En somme, la vie a deux faces : par l’une elle est nutrition et assimilation, par l’autre production et fécondité. Plus elle acquiert, plus il faut qu’elle dépense : c’est sa loi. La dépense n’est pas physiologiquement un mal, c’est l’un des termes de la vie. C’est l’expiration suivant l’inspiration.

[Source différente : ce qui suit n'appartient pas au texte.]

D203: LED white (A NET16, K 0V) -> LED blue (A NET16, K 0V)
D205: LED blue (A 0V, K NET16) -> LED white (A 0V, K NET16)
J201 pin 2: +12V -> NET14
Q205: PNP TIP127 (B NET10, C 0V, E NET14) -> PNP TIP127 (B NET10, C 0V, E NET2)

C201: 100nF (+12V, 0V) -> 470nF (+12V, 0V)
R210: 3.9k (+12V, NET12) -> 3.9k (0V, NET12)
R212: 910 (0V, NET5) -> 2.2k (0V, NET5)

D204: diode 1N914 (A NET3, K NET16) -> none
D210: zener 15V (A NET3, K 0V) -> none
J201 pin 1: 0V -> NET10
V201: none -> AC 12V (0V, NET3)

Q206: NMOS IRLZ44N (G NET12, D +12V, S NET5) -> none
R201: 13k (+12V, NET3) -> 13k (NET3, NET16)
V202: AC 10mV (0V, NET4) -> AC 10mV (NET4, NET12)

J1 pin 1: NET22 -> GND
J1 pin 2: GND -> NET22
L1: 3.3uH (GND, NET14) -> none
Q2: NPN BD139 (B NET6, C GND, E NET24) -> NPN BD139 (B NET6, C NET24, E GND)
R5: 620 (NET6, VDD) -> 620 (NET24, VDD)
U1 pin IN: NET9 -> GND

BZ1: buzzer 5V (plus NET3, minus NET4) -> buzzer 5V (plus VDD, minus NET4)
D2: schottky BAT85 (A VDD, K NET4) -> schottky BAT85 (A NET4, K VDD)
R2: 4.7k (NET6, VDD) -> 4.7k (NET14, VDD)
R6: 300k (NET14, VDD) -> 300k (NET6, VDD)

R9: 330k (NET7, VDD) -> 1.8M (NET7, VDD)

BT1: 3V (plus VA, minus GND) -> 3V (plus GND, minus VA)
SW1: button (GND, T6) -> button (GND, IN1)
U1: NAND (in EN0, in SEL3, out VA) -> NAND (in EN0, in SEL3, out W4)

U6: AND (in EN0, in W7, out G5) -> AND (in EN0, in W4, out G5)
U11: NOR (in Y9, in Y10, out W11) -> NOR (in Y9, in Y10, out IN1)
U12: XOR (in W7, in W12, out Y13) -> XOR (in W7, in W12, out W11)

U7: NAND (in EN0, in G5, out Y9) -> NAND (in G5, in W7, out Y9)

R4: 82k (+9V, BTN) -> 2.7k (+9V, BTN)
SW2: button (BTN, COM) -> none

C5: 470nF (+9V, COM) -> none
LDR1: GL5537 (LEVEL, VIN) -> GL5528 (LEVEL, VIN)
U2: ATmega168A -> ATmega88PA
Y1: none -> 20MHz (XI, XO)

Donc la dépense pour autrui qu’exige la vie sociale n’est pas, tout compte fait, une perte pour l’individu ; c’est un agrandissement souhaitable, et même une nécessité. L’homme veut devenir un être social et moral, il reste toujours tourmenté par cette idée. Les cellules délicates de son cerveau et de son cœur aspirent à vivre et à se développer, de la même façon que ces « homunculi » dont parle quelque part M. Renan : chacun de nous sent en lui une sorte de poussée de la vie morale, comme de la sève physique. Vie, c’est fécondité, et réciproquement la fécondité, c’est la vie à pleins bords, c’est la véritable existence. Il y a une certaine générosité inséparable de l’existence, et sans laquelle on meurt, on se dessèche intérieurement. Il faut fleurir ; la moralité, le désintéressement, c’est la fleur de la vie humaine.

On a toujours représenté la Charité sous les traits d’une mère qui tend à des enfants son sein gonflé de lait ; c’est qu’en effet la charité ne fait qu’un avec la fécondité débordante : elle est comme une maternité trop large pour s’arrêter à la famille. Le sein de la mère a besoin de bouches avides qui l’épuisent ; le cœur de l’être vraiment humain a aussi besoin de se faire doux et secourable pour tous : il y a chez le bienfaiteur même un appel intérieur vers ceux qui souffrent.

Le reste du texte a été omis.